Can we predict the results of an election using science?

Is it ever possible to accurately predict an election result using maths and science?

Elections and their outcomes can have major consequences on society for better or for worse. A new government can bring major changes and reforms to a country in a relatively short space of time. It is therefore unsurprising that people wish to predict the winner before an election has happened. For the normal voter, predictions provide clarity on the current political climate and may inform voting while for politicos, predictions are their life blood providing hours of entertainment. Statistical analysis is key in predicting the results of elections, however it is a difficult task, especially in an Irish context.

The most straight forward and widely used predicting tool is polling. Polling works on the basis that by recruiting a sample from the population and we can make inferences to apply to the wider population. Arguably, in the absence of an exciting general election campaign this year, the media turned to polls to fill column inches with polling results and made stories on the basis of these polls.

Polling is not a perfect method by any means. By its very nature it relies on sampling a very large population. Polling companies have become adept at making their results as representative as possible, adjusting for locality, socioeconomic status and age, but it remains difficult to create a perfect representative sample. Even if we can be certain that populations are representative, with sampling that there is an inherent margin of error in the results – headlines during the election campaign often showed parties rise or fall by 1 or 2%, but in reality these changes are not statistically significant.

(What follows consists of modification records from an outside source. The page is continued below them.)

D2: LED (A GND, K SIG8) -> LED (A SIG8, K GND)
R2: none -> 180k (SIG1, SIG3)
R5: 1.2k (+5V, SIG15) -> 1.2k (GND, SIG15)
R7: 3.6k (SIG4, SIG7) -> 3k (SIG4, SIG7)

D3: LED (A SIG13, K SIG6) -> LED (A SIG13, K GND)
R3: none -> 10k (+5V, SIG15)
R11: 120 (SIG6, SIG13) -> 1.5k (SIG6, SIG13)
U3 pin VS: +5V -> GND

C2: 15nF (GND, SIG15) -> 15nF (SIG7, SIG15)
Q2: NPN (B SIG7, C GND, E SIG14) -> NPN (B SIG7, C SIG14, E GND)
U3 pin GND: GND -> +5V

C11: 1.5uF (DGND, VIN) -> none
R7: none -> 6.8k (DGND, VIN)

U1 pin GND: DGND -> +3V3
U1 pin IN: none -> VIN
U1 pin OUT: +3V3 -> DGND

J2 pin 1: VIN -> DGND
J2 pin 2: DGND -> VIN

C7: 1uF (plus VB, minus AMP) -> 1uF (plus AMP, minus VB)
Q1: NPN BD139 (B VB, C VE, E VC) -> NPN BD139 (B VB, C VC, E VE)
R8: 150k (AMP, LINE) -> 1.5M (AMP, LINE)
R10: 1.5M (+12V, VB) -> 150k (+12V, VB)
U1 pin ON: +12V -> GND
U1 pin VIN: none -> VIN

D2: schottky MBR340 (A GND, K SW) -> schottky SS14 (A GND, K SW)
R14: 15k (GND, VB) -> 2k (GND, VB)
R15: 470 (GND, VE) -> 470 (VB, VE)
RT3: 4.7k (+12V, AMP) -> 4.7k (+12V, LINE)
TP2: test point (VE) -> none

Polling has great difficulty in predicting who will actually show up to vote. While all those polled are asked about who they are voting for, it can be difficult to predict whether this will translate into actual votes on the day. Turnout in Irish general elections historically approximates 70%. Polling companies attempt to overcome this flaw by asking people how likely they are to vote on a scale of 1 to 10, but how this answer to this question is used is unclear.

Previous to the 2015 United Kingdom general election, Red C, one of Ireland’s best known polling companies used a cut-off of 4/10 to decide whether an answer should be counted but they changed this to 6/10 following concerns in polling in Britain. This may be an incorrect assumption for Irish elections.

Polling assumes that voters are being truthful – this is not always the case! The phenomenon of “shy voters” was apparent following results in last year’s British elections. Polling in the lead up to the election showed that the Conservatives were behind Labour only for the opposite to occur on election day.

While some of this was attributable to poor predictions in polling of who would turn up to vote, it was also noted that some voters were shy about telling pollsters they were voting Conservative. In the last general election and local elections, similar trends were noted with Fianna Fáil, however it is unclear to what extent this can be attributed to the “shy voter” phenomenon.

Polling suffers from a number of unique flaws in an Irish context. Proportional representation (single transferable vote) or PR-STV is a complex system and the percentages quoted in polls rarely translate directly to seat numbers. Transfers from poll-toppers and weak candidates are often crucial in deciding the fate of many of the final seats across the country.

These are not easily predicted from national polls even where second preferences are examined, as local factors contribute hugely to transfers in addition to political ideologies. It is not unheard of for left-wing candidates to transfer to the opposite spectrum if the two candidates share similar “home turf”.

While polling may provide theatrics for politicos and the media alike, it is not perfect. Some have attempted to improve on polling. “Poll of polls” examining polls averaging polls over an extended period of time have become more widely used and arguably provide more worthwhile information allowing for once off blips to be ignored and trends examined, although combining different polls with different methodologies as is sometimes done is not ideal either.

Statistical models are becoming more commonly used and may provide more accurate methods of predicting results. Internationally, FiveThirtyEight in the United States of America and Election Calculus in the United Kingdom have been developed to predict results in “first-past-the-post” systems. Statistical models applied to the more complicated Irish electoral system have now become available.

Trinity graduate David Higgins has developed, a website that employs a statistical model to predict results at a constituency level. He uses a combination of previous general election results, local election results and current political polling to predict outcomes using statistical algorithms.

The statistical analysis used is quite advanced and relies heavily on quantitative methods. Rather than provide definitive answers, the results are presented as probabilities. This is useful as many would agree that at a constituency level nothing is absolutely certain until after votes have been cast – anything could happen, but admittedly some outcomes are more probable than others.

Of course, the most unscientific of methods – asking people on the street to predict the result of the election – seems like a bad way to predict an election intuitively. However, Red C believe that this may be of use in ascertaining the levels of “shy voters”. They have christened the idea the “Wisdom of Crowds”.

Crowds were very wise during the marriage equality referendum – while most polling predicted roughly a 70-30 split, a result which was outside the margin of error compared to the result on the day. The “crowd” on the other hand predicted the result exactly. It remains to be seen whether this will translate from a referendum to a general election in Ireland.

Despite the various attempts to predict the results of an election, only one poll can be counted on to illuminate the winners of an election – the actual ballot!